8. The child abusing and endangering statute also prohibits the endangerment of a child's person or health. But this portion of the crime applies only to persons “having the care or custody” of the child. (§ 273a.) The child beating statute, on the other hand, has no such restriction and applies to all persons without regard to their relationship to the child. Thus as to this portion of the crime there is no hierarchical relationship between the two statutes.

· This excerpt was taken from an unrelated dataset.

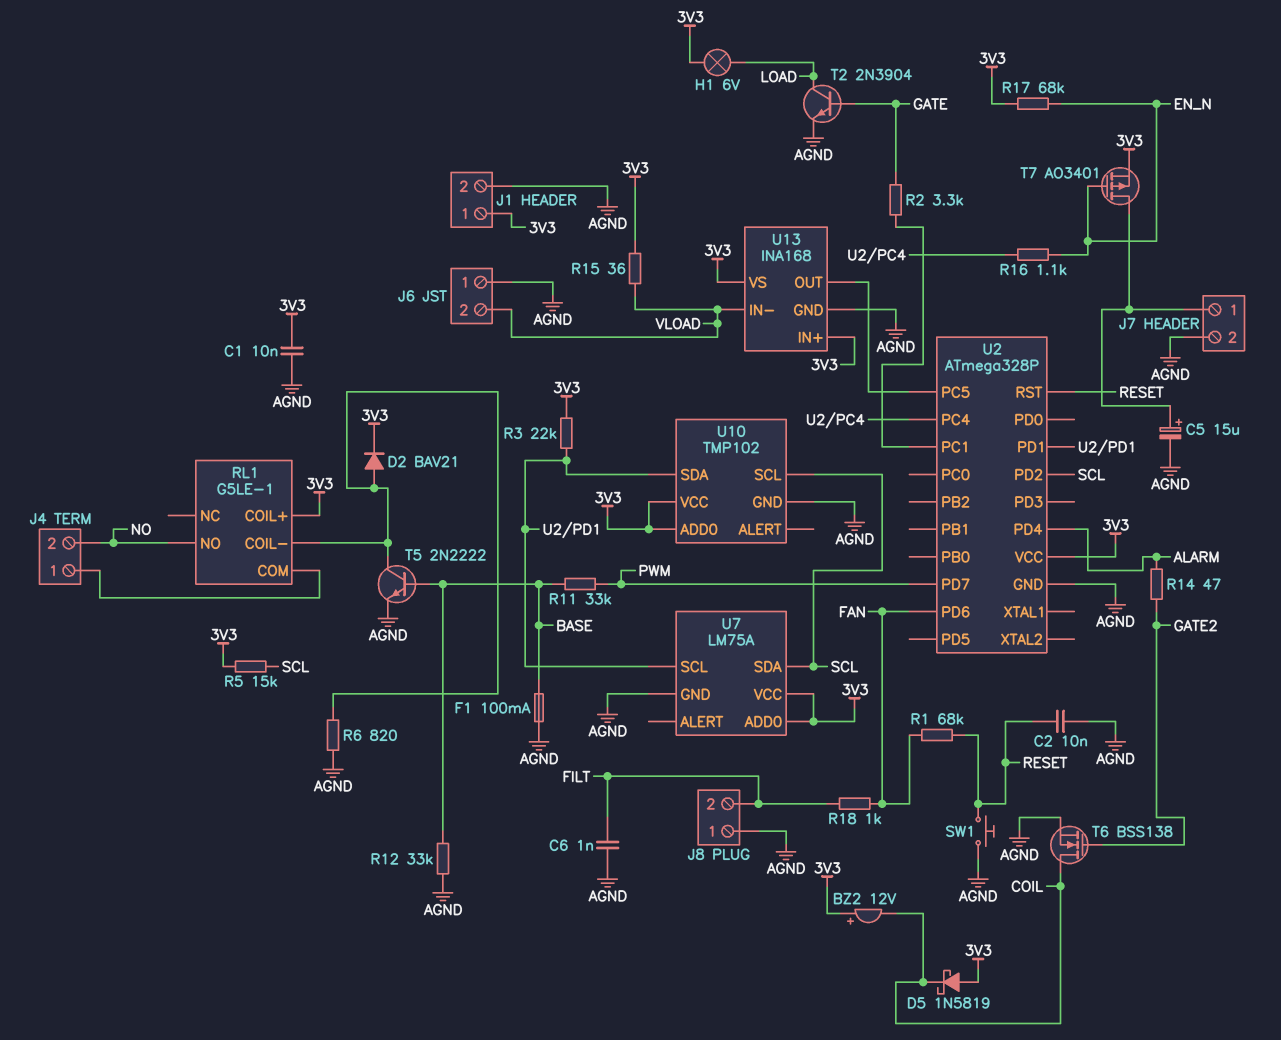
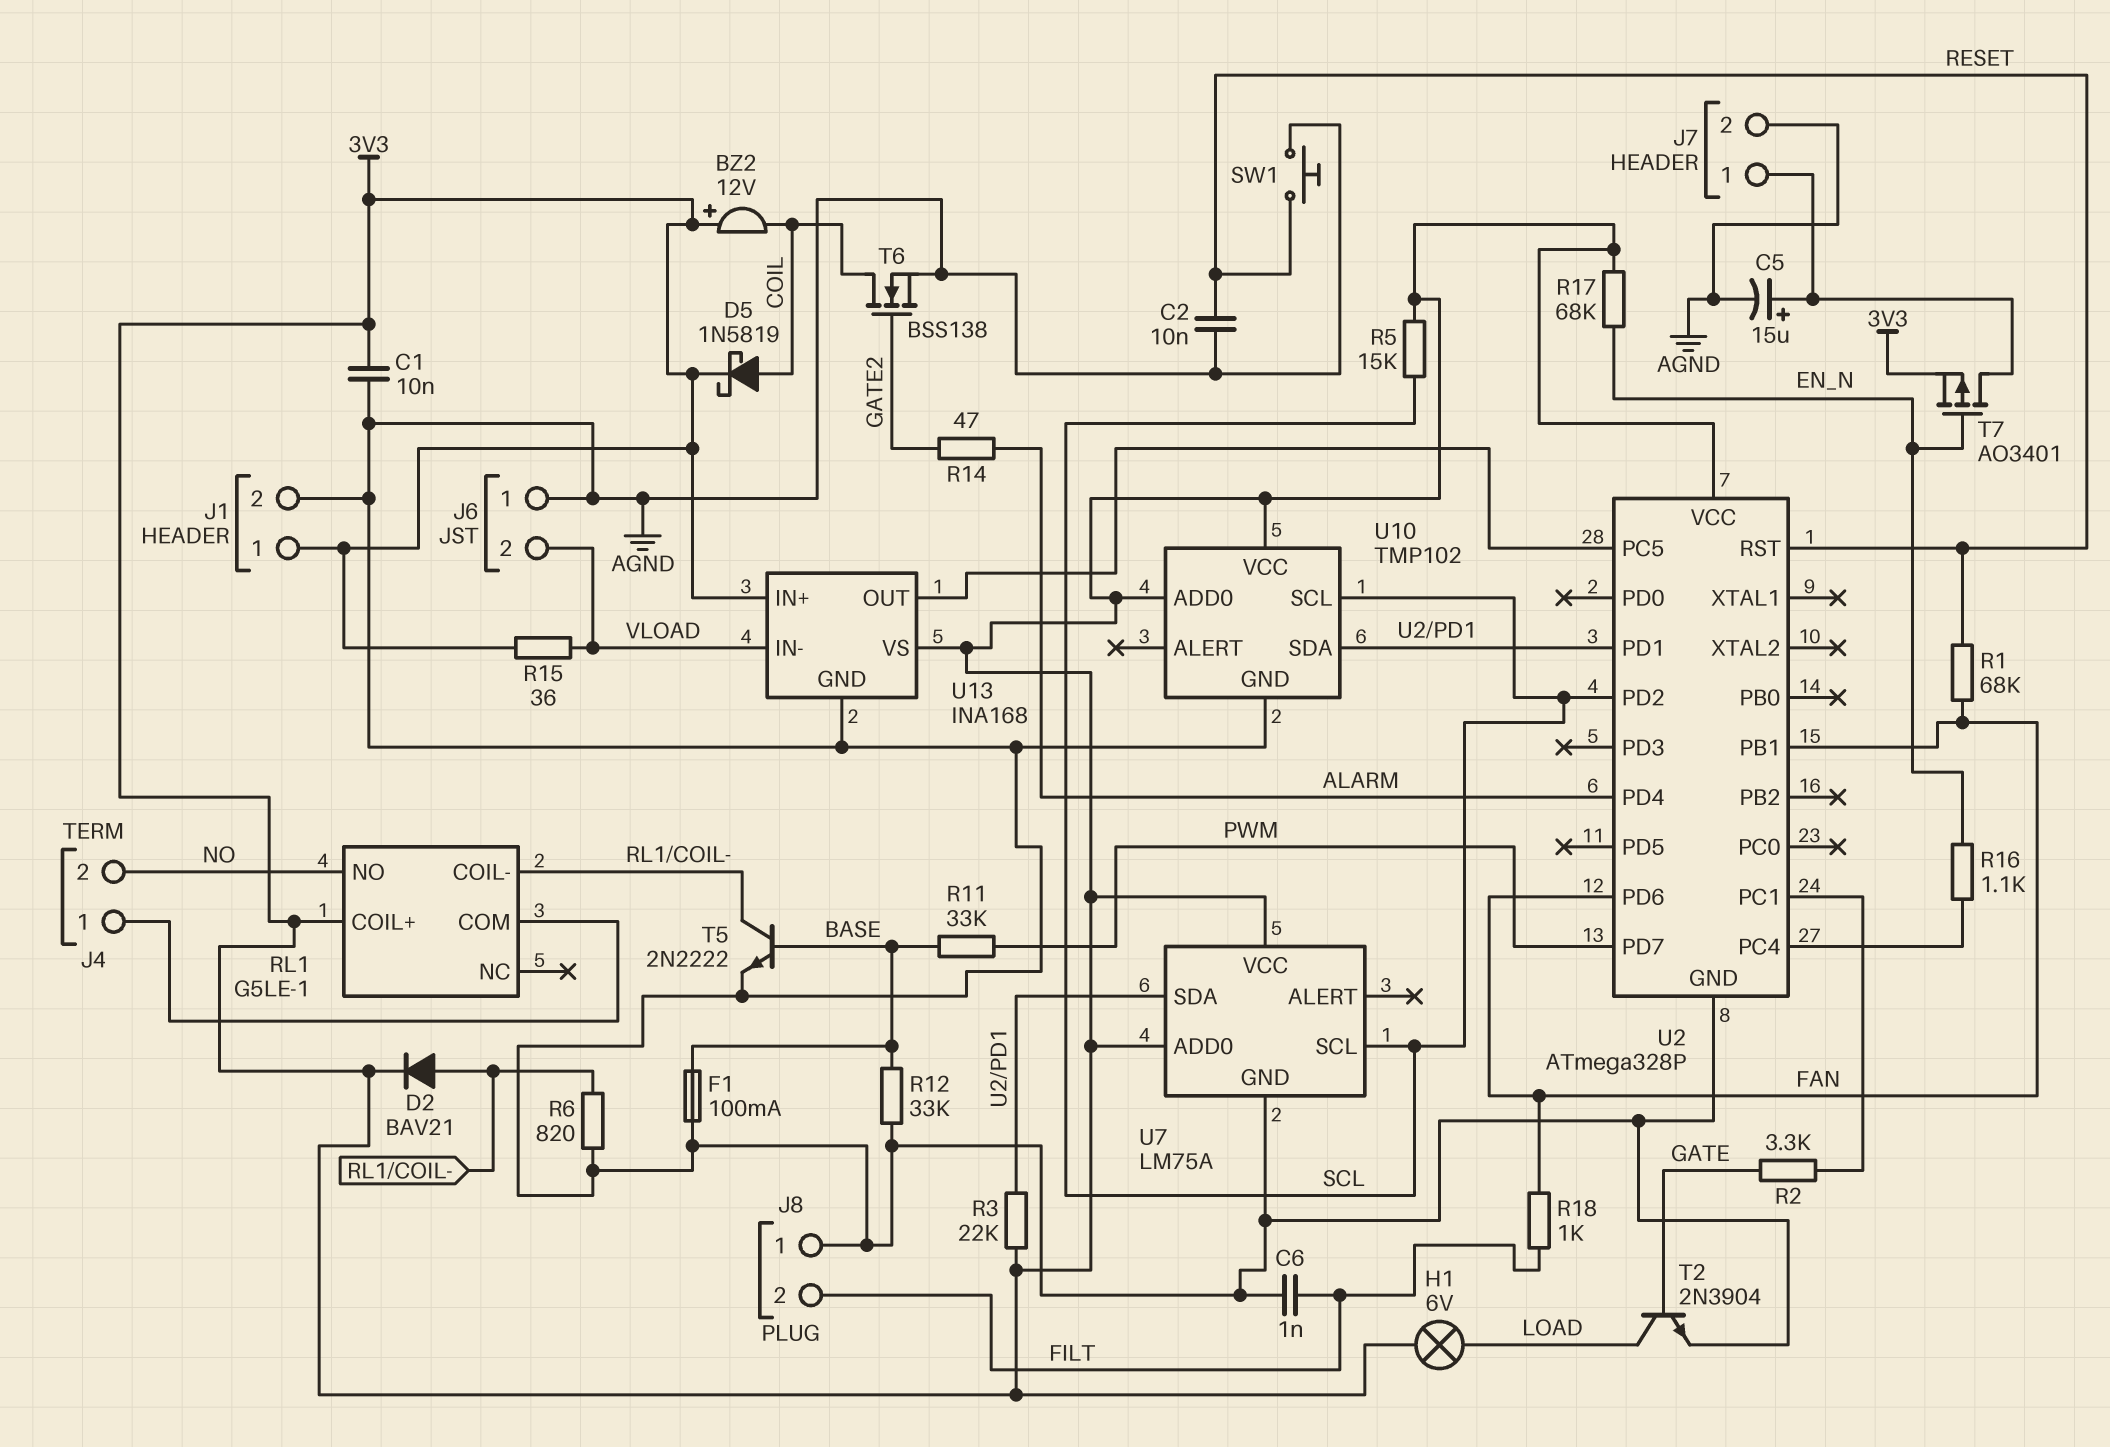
D5: schottky 1N5819 (A 3V3, K COIL) -> schottky 1N5819 (A COIL, K 3V3)
U2 pin PB1: none -> FAN
U7 pin SCL: U2/PD1 -> SCL
U7 pin SDA: SCL -> U2/PD1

9. An example of minor injuries constituting a traumatic condition but not a great bodily injury can be found in People v. Thomas (1976) 65 Cal.App.3d 854, 135 Cal.Rptr. 644. There defendant was convicted of child beating after striking a 15 year old girl with his fists. The girl's left eye was terribly swollen and reddened, her lower lip cut and swollen and her neck scratched. Although these injuries were held sufficient to satisfy the provisions of sections 273d, these injuries do not appear to constitute a “significant or substantial physical injury” under the great bodily injury enhancement. A further illustration may be drawn from the facts in People v. Caudillo (1978) 21 Cal.3d 562, 146 Cal.Rptr. 859, 580 P.2d 274. There the defendant, by means of a carving knife, forced the victim to engage in a series of sexual acts. After the victim's release, it was discovered that she sustained two cuts—a superficial cut of three inches on the front of her neck and another superficial cut of one and one-half inches on the back of her neck. The court held that neither injury could be considered significant or substantial so as to justify imposition of a great bodily injury enhancement under section 12022.7. (Id., at p. 588–589, 146 Cal.Rptr. 859, 580 P.2d 274.) While these injuries are insufficient to establish great bodily injury under section 12022.7, we have no doubt that had they been inflicted upon a child they would have been sufficient to prove “injury resulting in a traumatic condition” under section 273d.
SPARKS, Associate Justice.
CARR, Acting P.J., and SIMS, J., concur.